Why are you putting severe in quotation marks?

What makes you feel qualified to give medical advice on an Internet forum?

There might be negatives to taking ibuprofen in relation to COVID-19, but so far no official guidelines exist. Only internet stories. Responsible institutes have not handed out such advice, nowhere.


It's already considered unsafe to take NSAIDs when suffering from influenza. In fact it's even been hypothesized that the Spanish flu pandemic was so bad because of widespread use of (the new) aspirin.


> Why are you putting severe in quotation marks?

Because I don't know the official terminology.

>What makes you feel qualified to give medical advice on an Internet forum?

Because of where I work I have been given "primary sources", but of course you are free to not believe me. This is my own sentiment, feel free to look things up yourself.

> no official guidelines exist. Only internet stories.

Not in the US, maybe, but such guidelines definitely exist where I live. Again, you do you


It's unclear if English is your first language or not, but in case there is confusion resulting from this, quotation marks around a word is sometimes used to indicate sarcasm.

In this context, it could be read that you don't believe that Covid-19 is at all serious - that the effects are "no worse than the flu".

I don't know if you believe that, or if that is your intention, but there are some that are claiming this pandemic is a 'media hoax'. As you can imagine, that is a very emotionally expensive viewpoint to have to fight, especially when it's an at-risk loved one who is making that claim.


If you're a medical professional and you've seen numerous papers or reports coming in that ibuprofen is a factor in the severity of Covid-19, why do you need to use a throw away account? Why can't you say where this information has come from?

I've seen this topic shot down by doctors on Twitter - a throw away account quoting "primary sources" is unlikely to convince many of us! Can you expand with something a bit more concrete? For example, where are these guidelines that are saying not to us ibuprofen?


If any official source, regardless of country, recommends to abstain from ibuprofen I would simply like to know. I neither live in the US nor think that scientists and medical personnel in other country are less educated or trained.

I think it's about distinguishing important information from stuff people randomly write online because a non-peer reviewed study made a hypothesis.

The goal is for everyone around the globe to be as safe as possible and misinformation in the context of medical advice is not helpful.

Of course it's better not to take ibuprofen, in any case. But some people may rely on it or other NSAIDs.


> If any official source, regardless of country, recommends to abstain from ibuprofen I would simply like to know.

It's headline news at the moment. You could just check. https://www.theguardian.com/world/2020/mar/14/anti-inflammat...


The reason it's headline news at the moment is because some minister tweeted about the lancet letter this thread is talking about. It's a letter that's not gone through peer review which definitely shouldn't be taken as an official source! Numerous doctors on Twitter have come out and said we shouldn't listen to it too.

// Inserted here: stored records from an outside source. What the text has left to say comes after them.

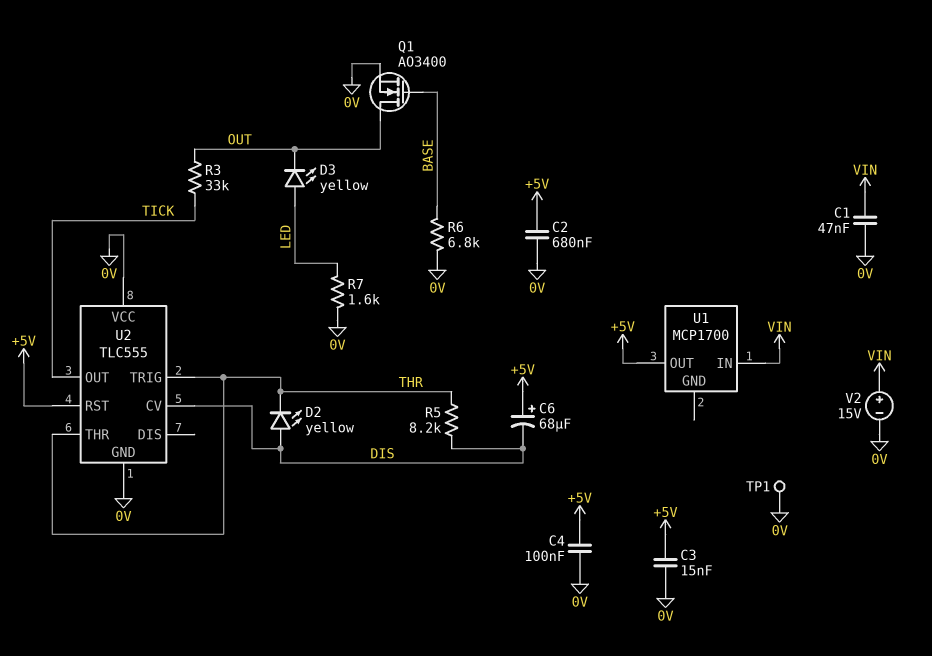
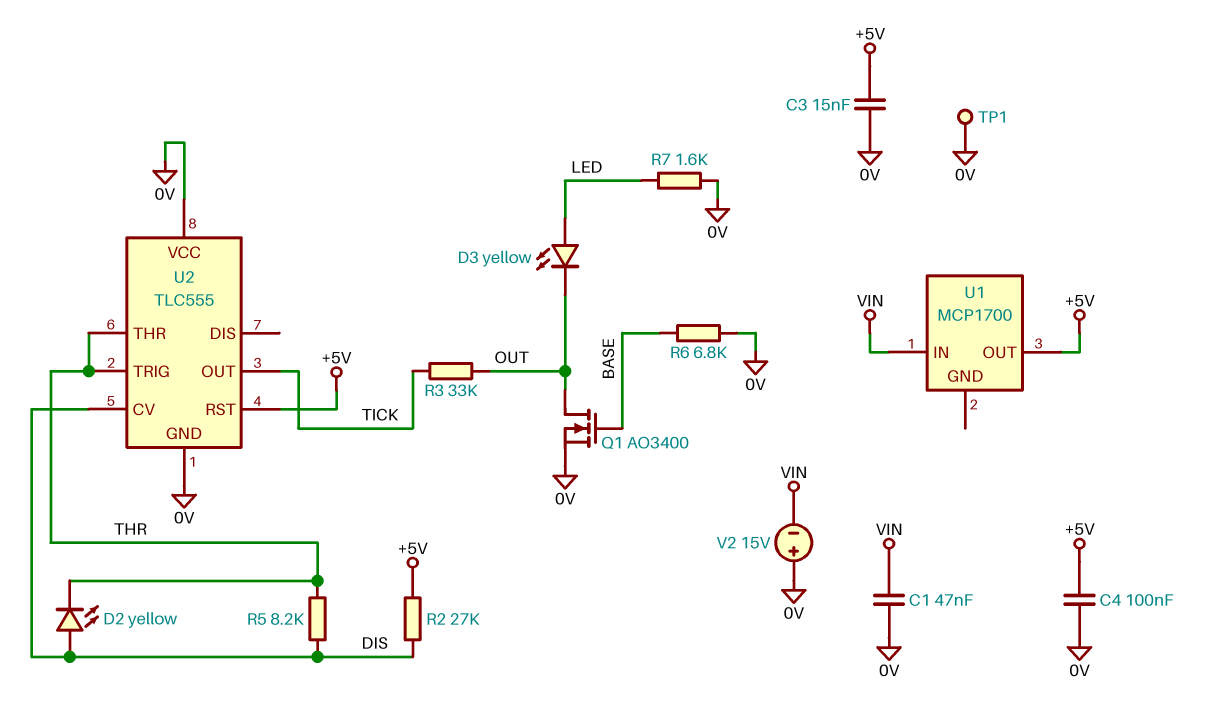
C2: 680nF (+5V, 0V) -> none
C6: 68uF (plus +5V, minus DIS) -> none
R2: none -> 27k (+5V, DIS)
V2: 15V (plus VIN, minus 0V) -> 15V (plus 0V, minus VIN)

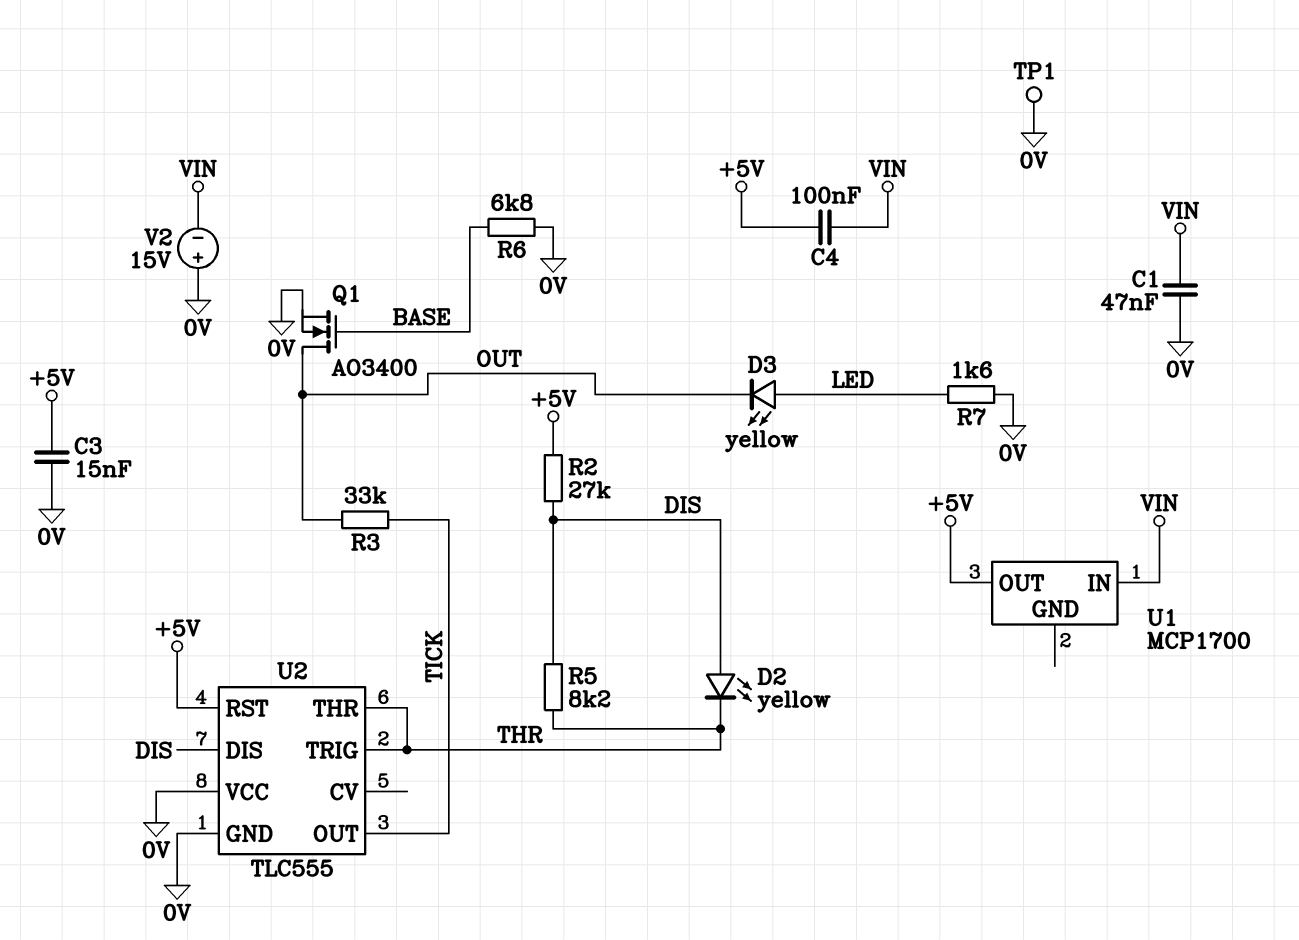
C4: 100nF (+5V, 0V) -> 100nF (+5V, VIN)
U2 pin CV: DIS -> none
U2 pin DIS: none -> DIS

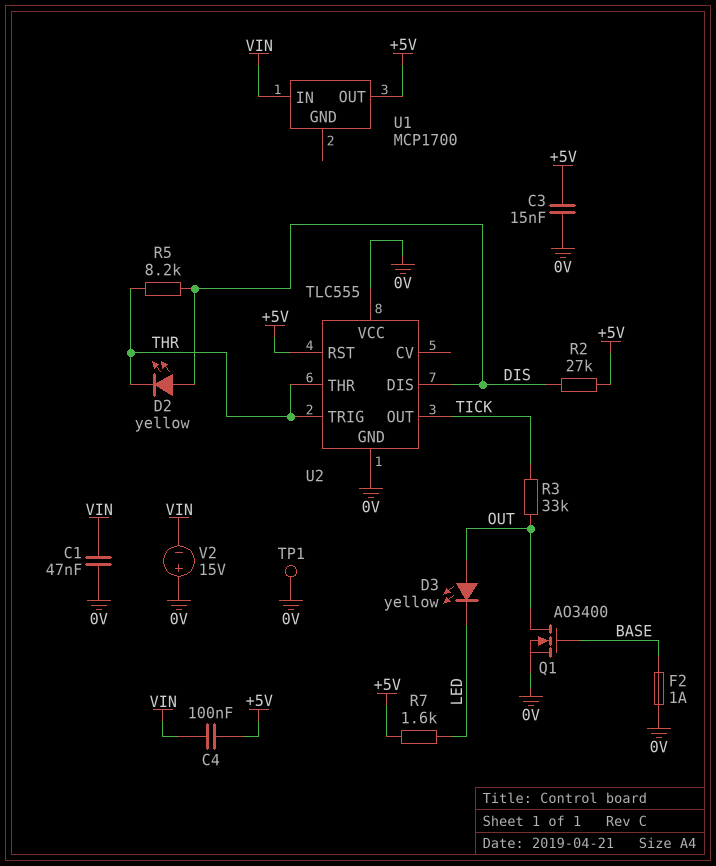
D3: LED yellow (A LED, K OUT) -> LED yellow (A OUT, K LED)
F2: none -> 1A (0V, BASE)
R6: 6.8k (0V, BASE) -> none
R7: 1.6k (0V, LED) -> 1.6k (+5V, LED)

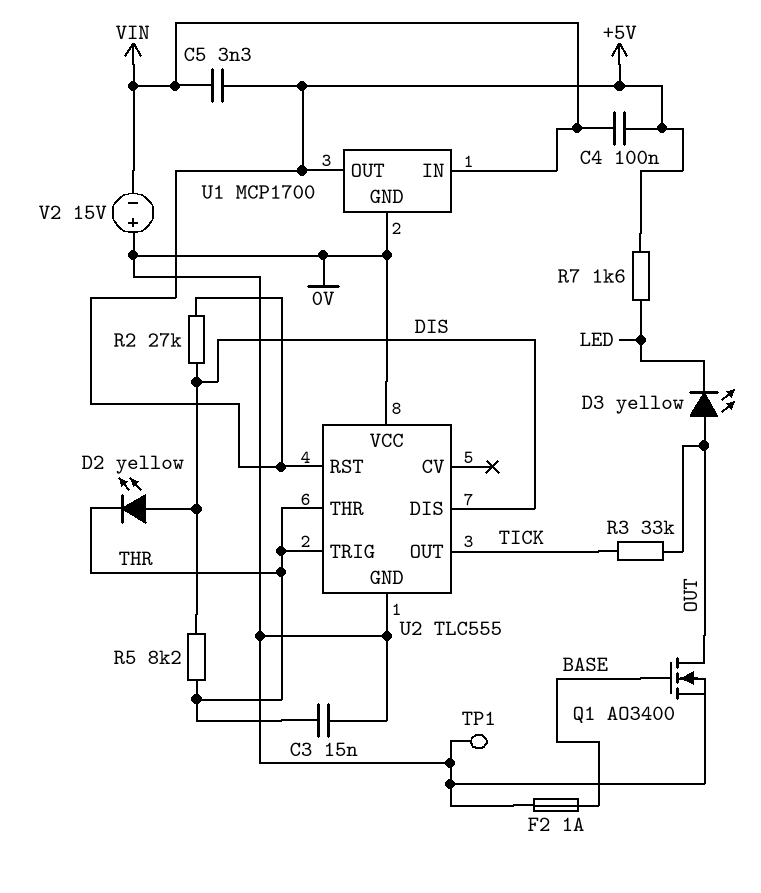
C1: 47nF (0V, VIN) -> none
C3: 15nF (+5V, 0V) -> 15nF (0V, THR)
C5: none -> 3.3nF (+5V, VIN)
U1 pin GND: none -> 0V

Examples: https://twitter.com/notdred/status/1238806682458882049 https://twitter.com/angie_rasmussen/status/12389469379166822...


That the advice of an official is unfounded doesn't mean there wasn't official advice which was what was in question not its veracity.


I'd strongly argue a minister tweeting, even when it is the health minister, isn't official advice in the sense of national guidelines.

I actually think he was incredibly stupid for tweeting that - he should know better than to write what would obviously cause a media stir based on an open non-reviewed letter.